São mais de 320 mil pessoas participando – em média – do programa. É o mais forte programa social do Cadastro Único em Maceió. E o número assusta quando levamos consideração à quantidade de pessoas que residem em Maceió. Como a nossa sociedade possui uma vulnerabilidade social extrema. O que me preocupa é que o programa deveria ser – dentro desta realidade – um campo de passagem para reinserir o cidadão, mas ele parece mais um funil, onde é fácil de entrar e muito difícil de sair. Aí vem o grande desafio: como corrigir isto?

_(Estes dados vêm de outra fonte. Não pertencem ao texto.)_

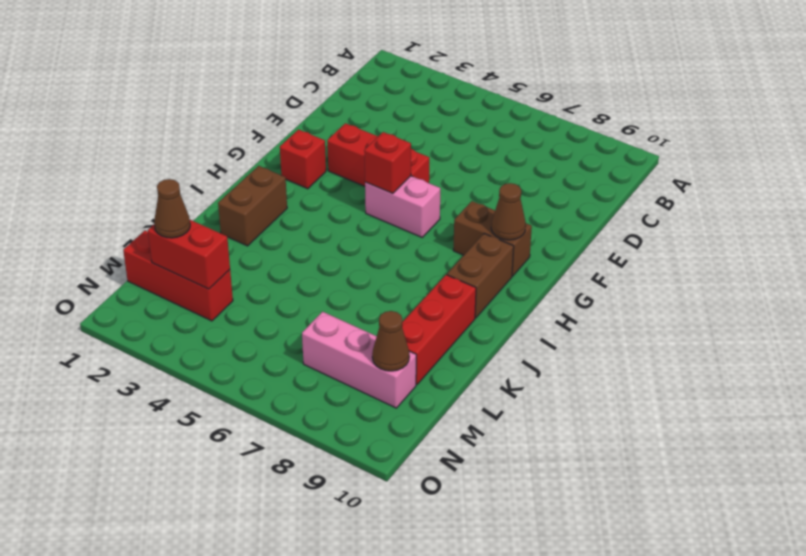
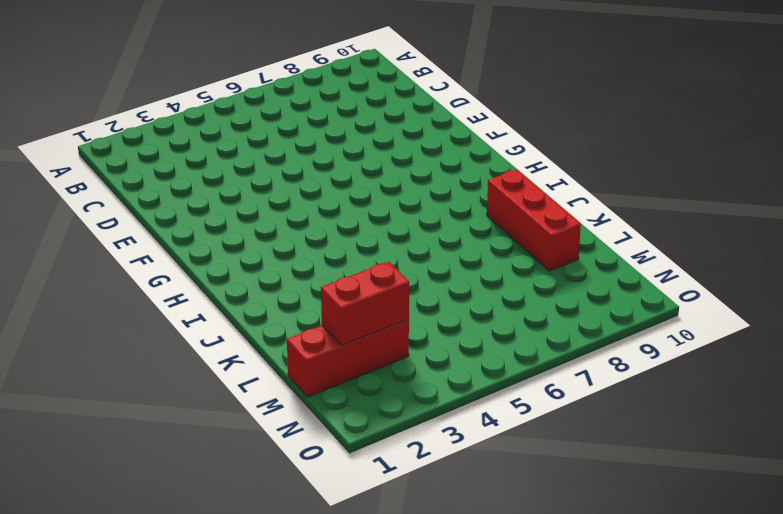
none -> red brick F3:F5 level 1
none -> red brick G2 level 1
none -> pink brick G5:G6 level 1

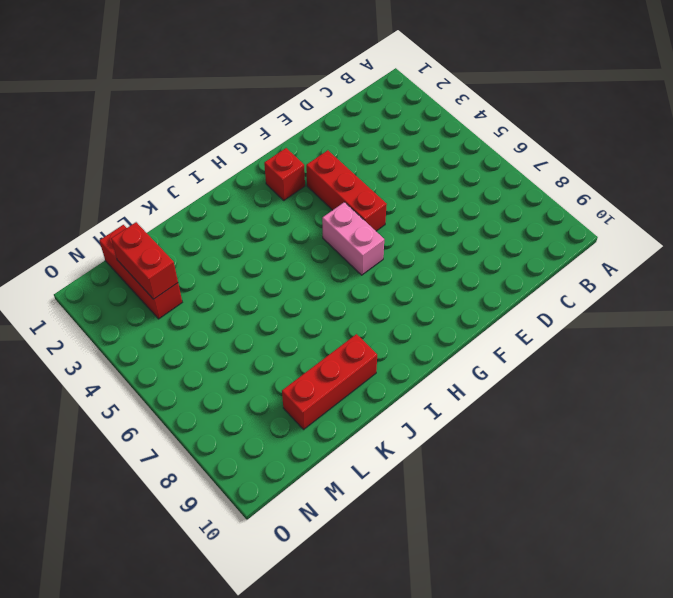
none -> brown brick G8:G9 level 1
none -> brown brick H9:I9 level 1
none -> brown brick I2:J2 level 1

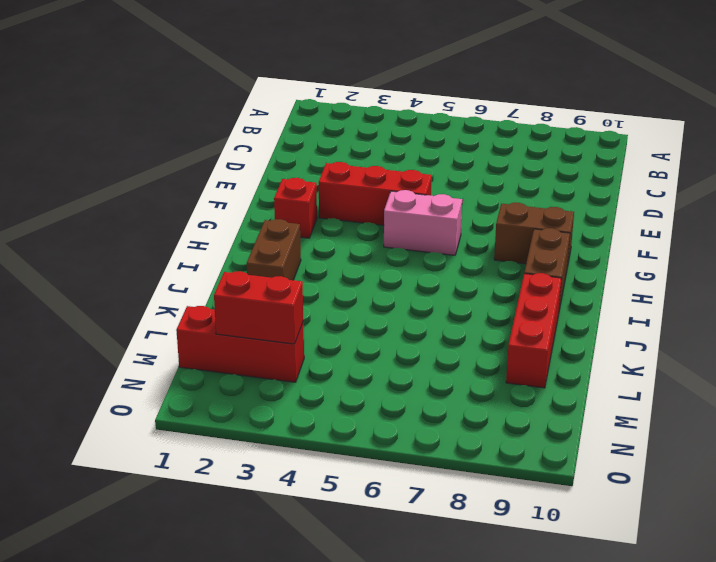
none -> pink brick M7:M9 level 1
none -> red brick G5 level 2
none -> brown cone G9 level 2

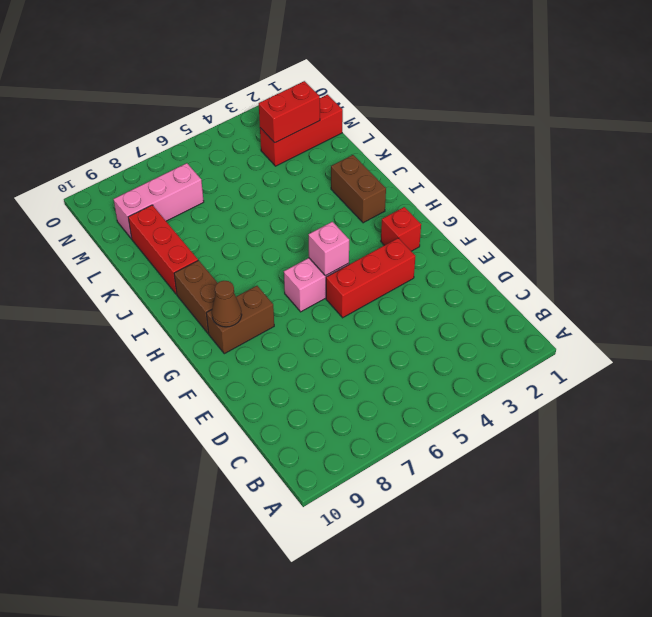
pink brick G5 level 2 -> red brick G5 level 2
none -> brown cone M9 level 2
none -> brown cone M2 level 3

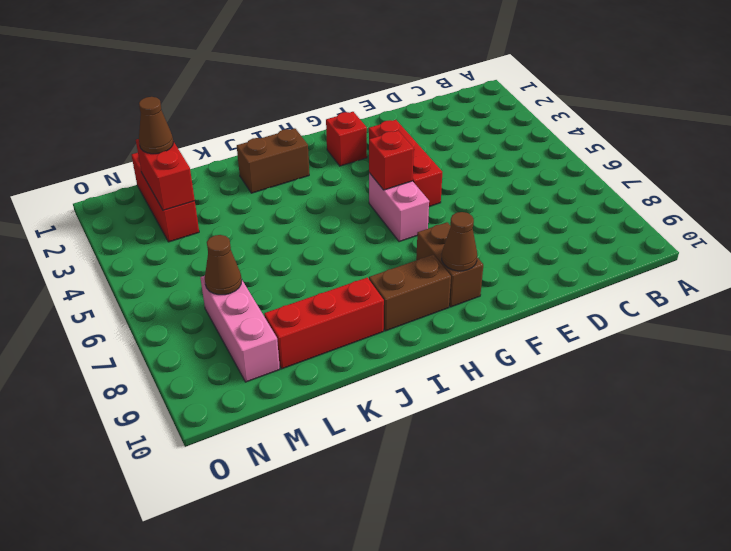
brown cone M7 level 2 -> brown cone M9 level 2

O Bolsa Família fez 10 anos. Nós que trabalhamos com assistência social acreditamos que os reflexos do programa vão surgir a partir de agora, com a escolaridade das crianças que foram beneficiadas há 10 anos e agora são adolescentes. Acreditamos que a vida escolar desta criança é que será capaz de mudar o cidadão. Então, os grandes reflexos do Bolsa Família ainda está por vir. Então, é uma geração que teve mais acesso de Educação e Saúde. Agora, claro, o Bolsa Família tem que ser este campo de passagem que você cita, não pode ser um estacionamento para uma família. Quem se desliga voluntariamente do programa – pois existem estes desligamentos – sabem que se entrarem em situação de vulnerabilidade, obrigatoriamente retorna. Agora, as que são desligadas por fiscalização não retornam automaticamente. Enquanto tivermos pessoas vulneráveis, vamos precisar trabalhar para garantir que estas pessoas tenham esta assistência. Nossa política pública de transferência de renda é extremamente necessária.